◆ **Records from a collection**:
*** Block opens ***

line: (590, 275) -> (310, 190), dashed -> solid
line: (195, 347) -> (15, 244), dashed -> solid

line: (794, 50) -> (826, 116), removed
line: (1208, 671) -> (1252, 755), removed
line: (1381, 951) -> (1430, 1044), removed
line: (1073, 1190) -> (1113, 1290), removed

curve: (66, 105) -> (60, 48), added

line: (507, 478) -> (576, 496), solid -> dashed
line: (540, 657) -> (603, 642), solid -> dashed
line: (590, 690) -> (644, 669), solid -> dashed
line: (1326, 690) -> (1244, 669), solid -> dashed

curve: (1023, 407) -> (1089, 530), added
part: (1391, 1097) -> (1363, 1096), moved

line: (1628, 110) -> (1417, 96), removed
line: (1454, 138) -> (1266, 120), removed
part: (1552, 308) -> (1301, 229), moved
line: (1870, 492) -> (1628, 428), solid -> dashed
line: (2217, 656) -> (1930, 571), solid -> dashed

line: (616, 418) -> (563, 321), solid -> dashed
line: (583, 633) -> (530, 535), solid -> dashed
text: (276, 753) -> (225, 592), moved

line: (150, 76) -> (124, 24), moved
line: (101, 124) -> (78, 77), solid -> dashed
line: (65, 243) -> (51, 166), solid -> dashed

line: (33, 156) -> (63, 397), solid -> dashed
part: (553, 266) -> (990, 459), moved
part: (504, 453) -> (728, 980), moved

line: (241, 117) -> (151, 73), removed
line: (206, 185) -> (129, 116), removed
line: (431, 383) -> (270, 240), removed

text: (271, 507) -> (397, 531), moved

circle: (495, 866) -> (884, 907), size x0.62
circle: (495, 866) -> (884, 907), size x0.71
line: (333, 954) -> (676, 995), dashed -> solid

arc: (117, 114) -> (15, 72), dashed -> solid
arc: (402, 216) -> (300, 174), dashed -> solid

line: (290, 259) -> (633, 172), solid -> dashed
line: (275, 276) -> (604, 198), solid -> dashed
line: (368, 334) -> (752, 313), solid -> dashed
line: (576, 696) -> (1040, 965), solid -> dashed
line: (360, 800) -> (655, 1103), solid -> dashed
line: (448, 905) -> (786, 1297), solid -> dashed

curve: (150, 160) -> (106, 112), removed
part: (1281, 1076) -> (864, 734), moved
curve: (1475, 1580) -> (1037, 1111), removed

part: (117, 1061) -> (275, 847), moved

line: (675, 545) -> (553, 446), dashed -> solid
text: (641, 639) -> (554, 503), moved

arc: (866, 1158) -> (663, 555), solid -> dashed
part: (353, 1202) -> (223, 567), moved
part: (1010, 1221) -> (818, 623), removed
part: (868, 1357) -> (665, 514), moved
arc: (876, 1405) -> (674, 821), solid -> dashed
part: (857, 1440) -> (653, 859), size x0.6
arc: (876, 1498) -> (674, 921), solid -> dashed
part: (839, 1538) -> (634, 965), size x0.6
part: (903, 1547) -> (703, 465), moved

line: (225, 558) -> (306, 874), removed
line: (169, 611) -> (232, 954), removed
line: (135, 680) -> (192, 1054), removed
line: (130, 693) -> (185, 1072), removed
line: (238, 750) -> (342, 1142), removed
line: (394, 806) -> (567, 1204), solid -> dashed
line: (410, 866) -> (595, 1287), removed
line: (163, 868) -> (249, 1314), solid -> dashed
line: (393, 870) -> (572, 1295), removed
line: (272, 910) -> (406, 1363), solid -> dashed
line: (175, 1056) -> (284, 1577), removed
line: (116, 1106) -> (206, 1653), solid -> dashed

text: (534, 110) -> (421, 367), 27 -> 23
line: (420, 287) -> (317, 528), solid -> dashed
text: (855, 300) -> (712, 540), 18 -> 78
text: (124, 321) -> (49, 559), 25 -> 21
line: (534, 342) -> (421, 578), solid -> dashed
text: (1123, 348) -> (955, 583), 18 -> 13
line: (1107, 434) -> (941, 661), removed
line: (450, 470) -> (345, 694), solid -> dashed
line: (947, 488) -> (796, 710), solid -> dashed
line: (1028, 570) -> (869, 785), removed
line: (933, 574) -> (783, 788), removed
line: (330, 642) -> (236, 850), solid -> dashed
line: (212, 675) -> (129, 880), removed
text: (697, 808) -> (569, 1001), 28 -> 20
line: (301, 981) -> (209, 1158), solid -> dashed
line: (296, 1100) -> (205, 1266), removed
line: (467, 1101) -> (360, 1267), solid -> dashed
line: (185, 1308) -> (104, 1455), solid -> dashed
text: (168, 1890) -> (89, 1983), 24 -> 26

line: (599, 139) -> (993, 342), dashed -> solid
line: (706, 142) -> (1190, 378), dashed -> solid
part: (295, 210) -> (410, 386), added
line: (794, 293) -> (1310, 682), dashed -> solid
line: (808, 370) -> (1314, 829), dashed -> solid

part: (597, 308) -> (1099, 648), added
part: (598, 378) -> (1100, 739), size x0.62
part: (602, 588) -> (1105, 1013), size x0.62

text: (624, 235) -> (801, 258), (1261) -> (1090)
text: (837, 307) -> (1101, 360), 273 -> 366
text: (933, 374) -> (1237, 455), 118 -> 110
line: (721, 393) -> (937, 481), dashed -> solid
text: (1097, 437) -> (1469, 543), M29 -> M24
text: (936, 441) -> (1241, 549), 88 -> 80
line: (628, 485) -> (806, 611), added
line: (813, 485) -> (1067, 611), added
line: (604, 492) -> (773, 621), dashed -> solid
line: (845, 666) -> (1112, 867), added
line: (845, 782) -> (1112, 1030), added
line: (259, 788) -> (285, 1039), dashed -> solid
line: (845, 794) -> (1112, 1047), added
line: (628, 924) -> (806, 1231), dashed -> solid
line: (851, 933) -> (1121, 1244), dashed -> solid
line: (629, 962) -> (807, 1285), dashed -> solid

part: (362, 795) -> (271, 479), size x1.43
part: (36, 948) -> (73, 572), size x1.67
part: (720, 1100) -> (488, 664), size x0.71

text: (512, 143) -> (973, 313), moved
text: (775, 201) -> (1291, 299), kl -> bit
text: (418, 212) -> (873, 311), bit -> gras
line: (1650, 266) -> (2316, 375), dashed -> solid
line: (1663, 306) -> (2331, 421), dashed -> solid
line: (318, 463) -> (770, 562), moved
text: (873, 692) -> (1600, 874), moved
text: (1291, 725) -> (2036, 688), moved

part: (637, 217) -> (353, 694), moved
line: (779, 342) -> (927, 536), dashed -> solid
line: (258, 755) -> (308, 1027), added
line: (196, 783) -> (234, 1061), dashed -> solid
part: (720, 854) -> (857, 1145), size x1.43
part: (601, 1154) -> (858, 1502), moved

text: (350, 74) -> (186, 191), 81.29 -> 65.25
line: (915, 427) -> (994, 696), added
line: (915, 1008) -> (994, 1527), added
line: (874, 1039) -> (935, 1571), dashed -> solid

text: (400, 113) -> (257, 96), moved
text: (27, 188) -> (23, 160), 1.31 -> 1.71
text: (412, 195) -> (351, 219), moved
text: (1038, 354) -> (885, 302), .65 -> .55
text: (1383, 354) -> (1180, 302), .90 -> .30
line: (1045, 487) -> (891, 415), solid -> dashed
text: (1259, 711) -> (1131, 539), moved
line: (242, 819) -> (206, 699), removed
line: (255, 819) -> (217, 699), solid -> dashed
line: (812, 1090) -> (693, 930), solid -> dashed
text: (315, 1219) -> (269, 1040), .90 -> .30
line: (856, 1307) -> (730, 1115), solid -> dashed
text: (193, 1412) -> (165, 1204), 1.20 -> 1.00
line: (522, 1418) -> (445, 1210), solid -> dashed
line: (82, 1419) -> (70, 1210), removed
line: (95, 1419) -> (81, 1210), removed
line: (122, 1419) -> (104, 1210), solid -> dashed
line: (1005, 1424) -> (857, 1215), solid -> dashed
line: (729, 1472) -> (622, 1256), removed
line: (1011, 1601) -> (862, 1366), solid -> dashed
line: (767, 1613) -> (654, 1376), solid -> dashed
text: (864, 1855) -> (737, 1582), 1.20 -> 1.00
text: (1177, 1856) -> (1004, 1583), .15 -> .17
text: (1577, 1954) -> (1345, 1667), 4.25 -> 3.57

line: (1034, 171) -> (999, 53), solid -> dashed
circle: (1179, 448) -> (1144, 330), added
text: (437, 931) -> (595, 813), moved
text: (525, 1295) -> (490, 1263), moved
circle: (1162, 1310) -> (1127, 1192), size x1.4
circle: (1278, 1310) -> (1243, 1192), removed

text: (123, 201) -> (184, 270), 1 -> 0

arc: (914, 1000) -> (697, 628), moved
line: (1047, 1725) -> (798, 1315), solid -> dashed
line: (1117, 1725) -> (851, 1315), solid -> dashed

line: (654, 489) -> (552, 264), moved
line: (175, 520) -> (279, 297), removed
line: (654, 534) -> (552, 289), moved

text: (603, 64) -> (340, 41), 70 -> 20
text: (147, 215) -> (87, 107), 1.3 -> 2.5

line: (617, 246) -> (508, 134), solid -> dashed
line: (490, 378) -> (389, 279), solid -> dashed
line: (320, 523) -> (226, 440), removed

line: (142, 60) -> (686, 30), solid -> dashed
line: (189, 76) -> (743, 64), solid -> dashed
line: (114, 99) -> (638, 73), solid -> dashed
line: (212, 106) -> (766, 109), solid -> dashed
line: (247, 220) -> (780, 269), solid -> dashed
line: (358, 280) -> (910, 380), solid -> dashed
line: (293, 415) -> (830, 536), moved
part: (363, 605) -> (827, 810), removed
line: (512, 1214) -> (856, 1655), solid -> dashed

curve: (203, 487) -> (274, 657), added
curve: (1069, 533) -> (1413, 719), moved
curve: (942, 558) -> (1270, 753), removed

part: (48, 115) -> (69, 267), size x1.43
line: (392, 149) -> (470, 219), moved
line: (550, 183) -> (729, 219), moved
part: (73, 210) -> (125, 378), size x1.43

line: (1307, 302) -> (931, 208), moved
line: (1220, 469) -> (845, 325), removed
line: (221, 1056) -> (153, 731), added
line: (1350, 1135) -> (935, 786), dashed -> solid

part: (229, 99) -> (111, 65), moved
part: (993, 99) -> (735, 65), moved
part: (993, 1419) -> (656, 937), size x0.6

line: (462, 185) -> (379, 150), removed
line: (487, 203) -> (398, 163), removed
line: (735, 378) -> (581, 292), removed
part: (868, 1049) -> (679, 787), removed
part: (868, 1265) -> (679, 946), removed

*** Block closes ***

◆ **Problem statement**:
Each line in the entries above, starting at the line with "text: (350, 74) -> (186, 191), 81.29 -> 65.25" and ending at the line with "text: (193, 1412)", is to be printed exactly, and only those lines.

◆ **Response below**:
text: (350, 74) -> (186, 191), 81.29 -> 65.25
line: (915, 427) -> (994, 696), added
line: (915, 1008) -> (994, 1527), added
line: (874, 1039) -> (935, 1571), dashed -> solid

text: (400, 113) -> (257, 96), moved
text: (27, 188) -> (23, 160), 1.31 -> 1.71
text: (412, 195) -> (351, 219), moved
text: (1038, 354) -> (885, 302), .65 -> .55
text: (1383, 354) -> (1180, 302), .90 -> .30
line: (1045, 487) -> (891, 415), solid -> dashed
text: (1259, 711) -> (1131, 539), moved
line: (242, 819) -> (206, 699), removed
line: (255, 819) -> (217, 699), solid -> dashed
line: (812, 1090) -> (693, 930), solid -> dashed
text: (315, 1219) -> (269, 1040), .90 -> .30
line: (856, 1307) -> (730, 1115), solid -> dashed
text: (193, 1412) -> (165, 1204), 1.20 -> 1.00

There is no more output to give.